Oddly enough, in Midnight’s Daughter (Karen Chance’s story of a “dhampir” or half-vampire), Dorina Basarab is specifically a killer — a bounty hunter for the vampires, in fact. Yet, despite her clearly acknowledged violent and murderous tendencies, and her extraordinarily rude mouthiness, the author’s light touch has somehow taken this potentially unpleasant character, and made her someone fascinating, with a touch of pathos to her — someone who I want to read more of.
Dorina is not the meanest sonovabitch on the block; she’s actually weaker and slower than the vampires (and some of the other monsters) she hunts, so she has to be clever to survive. Further, she has weaknesses — dear friends she cares deeply about, rather than her being what I refer to with disparaging annoyance as the “brooding asshole loner” archetype — which is how both Petersson’s and Andrews’ protagonists felt to me, even despite both of them (reluctantly and unpleasantly) leading teams on occasion. They have no friends, no humor, no heart — and thus, to me, no pathos. Dorina, on the other hand, has a wicked wit to her which occasionally makes me grin in spite of myself, and which noticeably lightens the mood even when she’s messily slaughtering bad guys with the best of them.
Adding to the interesting mix in Dorina’s story, dhampirs are universally loathed and despised by the vampire community; it is only her father’s vampiric power and lineage which keeps her from being arbitrarily slain. She doesn’t lean on her father’s blood for respect, though, as both Andrews’ and Petersson’s protagonists end up doing (even if supposedly unwillingly) — Dorina struggles near constantly to maintain her freedom and independence from her father. What gives the two of them some pathos are the author’s wonderful little grace notes. For example, her father has a well-hidden photo album of his daughter through the years. The reader is led to believe Dorina’s father may in fact actually love her and be proud of her by now — but he doesn’t know how to break through her extraordinarily thick emotional defenses, which she has due to her being quite sure she’s nothing more than a useful but ultimately disposable tool to him.
The slow-growing respect Dorina unwittingly earns from a few of the more astute vampires is also something I enjoyed reading, and I’m looking forward to how she’ll react when she realizes she actually is respected, in future books. Being a cheerful romantic at heart, I’m also greatly looking forward to the almost grudging regard that’s emerging between her and one vampire in particular — in the hopes, of course, that it will grow into something more!
I chose not to continue reading Jeaniene Frost’s Night Huntress series (starting with Halfway to the Grave) for a different reason; Cat, her protagonist, left me wondering if she even knew what the word “heroine” meant. Cat initially lives on her family’s farm, and for reasons explained in the book, at night she goes to the local bars and acts like a drunk girl looking for a good time — read: easy to take advantage of — to kill the vampires she picks up that way. So she’s starting out slightly crazy, and financially dependent on her aged grandparents. That’s all right, I thought; perhaps things will change for the better?
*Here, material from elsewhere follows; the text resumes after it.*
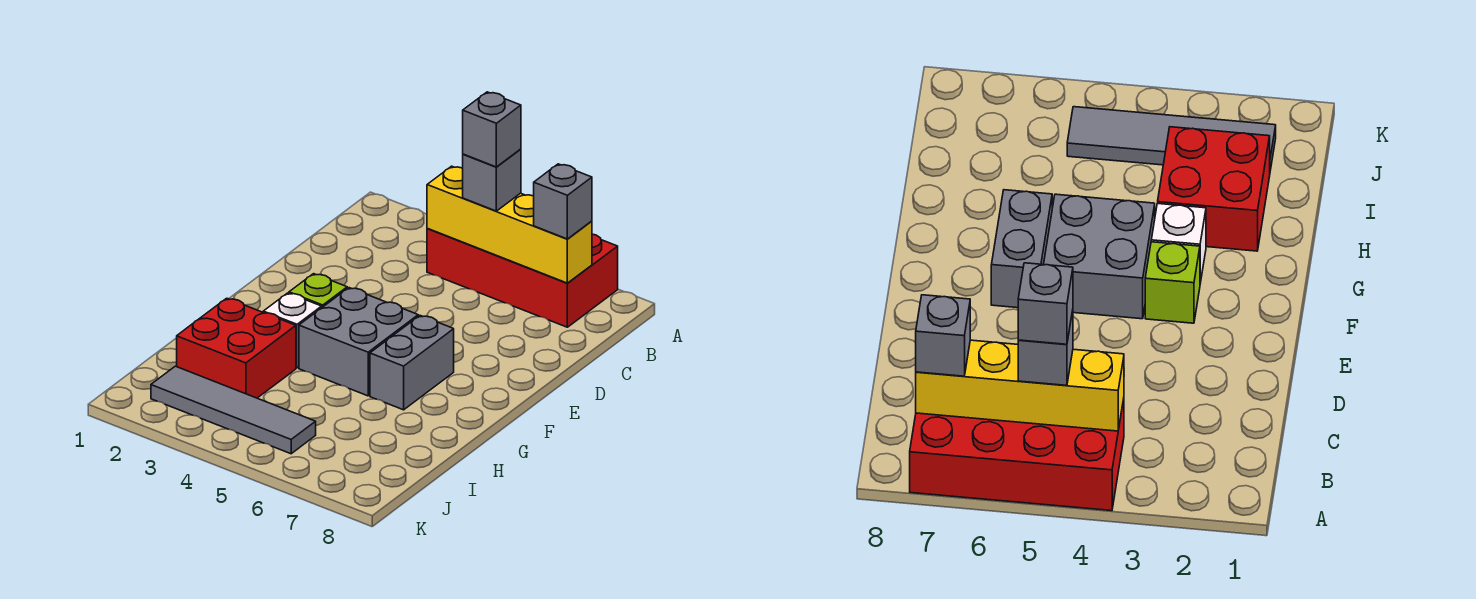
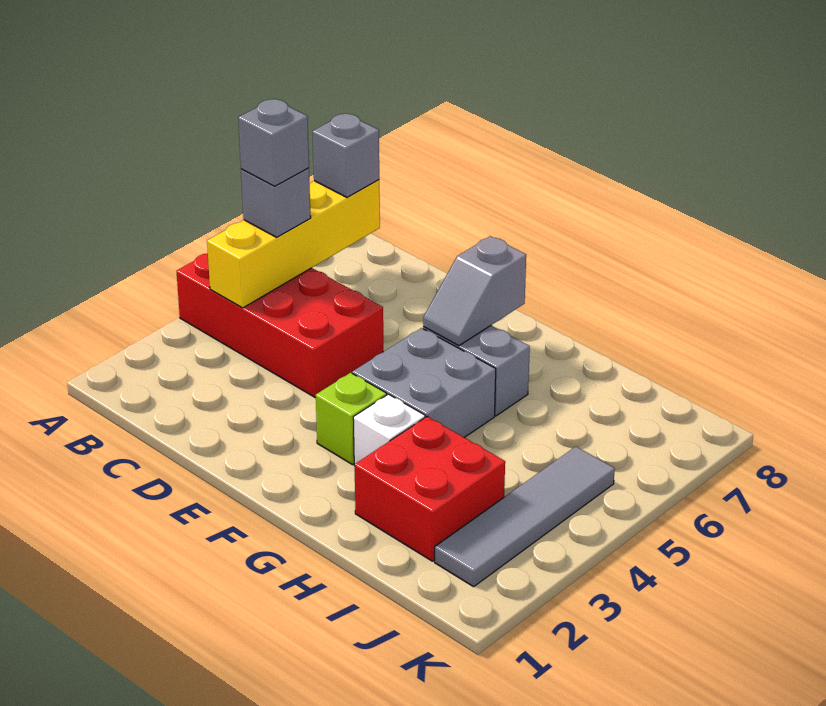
red brick A4:B7 level 1 -> red brick A4:D5 level 1
none -> grey slope F6:F7 level 2 top 7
Things did change, but I’m not sure I’d consider them necessarily for the better: she falls in love with a vampire who is also hunting vampires — but only the “bad” ones, as a bounty hunter — and they decide to work together. In order to do so, however, she effectively becomes a prostitute: she and the male vampire become lovers, and he hires her for her body, for her ability to dress like a whore and lure out the unsuspecting vampires with the promise of sex — in order to kill them for the monetary reward, and because they are bad guys.
I’ve never liked the male-wet-dream oriented “madonna/whore” trope, and I like it even less in an urban fantasy. I don’t read this genre for women who are good at being murderous cock-teases — I read it for women who are powerful in their own right! Things get even worse, though, at least to my perspective. At one point when the going gets rough, Cat engages in one of my least favorite romance novel tropes: she “nobly” sacrifices herself for her lover — without even asking how he feels about it! She simply decides she knows what’s best and leaves without explanation. Were I the male vampire I’d be sorely tempted to give her either a good spanking or more roughage in her diet, once I caught up with her again. To be fair to him, he puts up with an awful lot from her, and does so with remarkable grace and patience.
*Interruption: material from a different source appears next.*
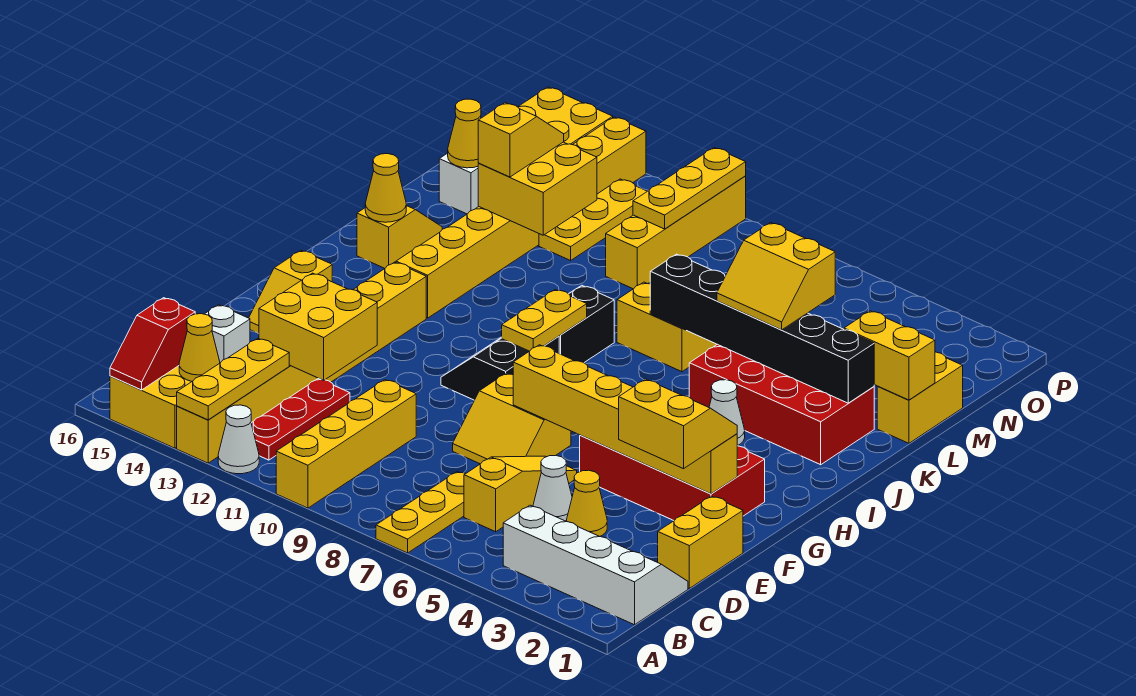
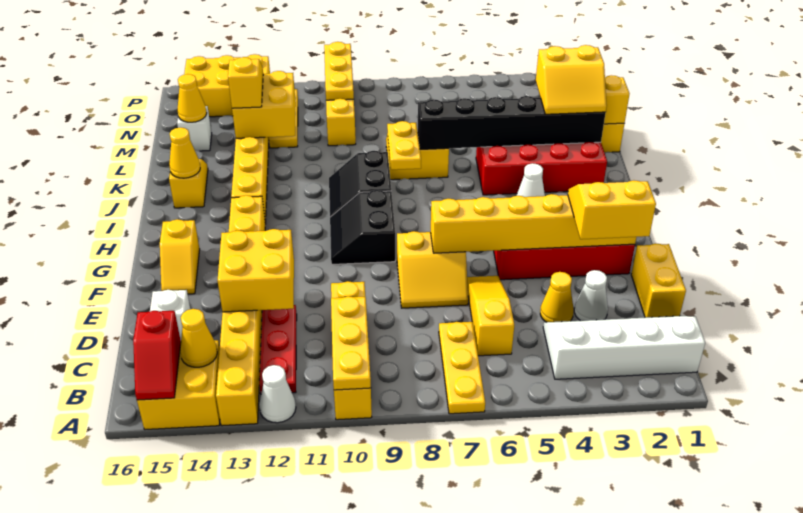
yellow plate A13:C13 level 2 -> yellow plate A10:C10 level 2
white cone D5 level 1 -> white cone D3 level 1
yellow plate H9:I9 level 2 -> yellow plate J8:K8 level 2
yellow slope K4:L5 level 3 top L -> yellow slope K2:L3 level 3 top L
Cat engages in one other trope I find personally repugnant: at one point she acts like a nasty, mouthy asshole to those weaker than her. I found this rather stupid, since her ability to easily push those people around was predicated on a temporary condition. Once that wore off, I would hope she got the thrashing she richly earned by her astonishingly snotty, superior behavior. I’m not holding my breath, though — and I guess that’s one of the reasons I won’t be reading any more of the Night Huntress series. Personally I feel actions should have consequences; I didn’t get the feeling Cat would receive the deserved consequences for her uncalled-for actions.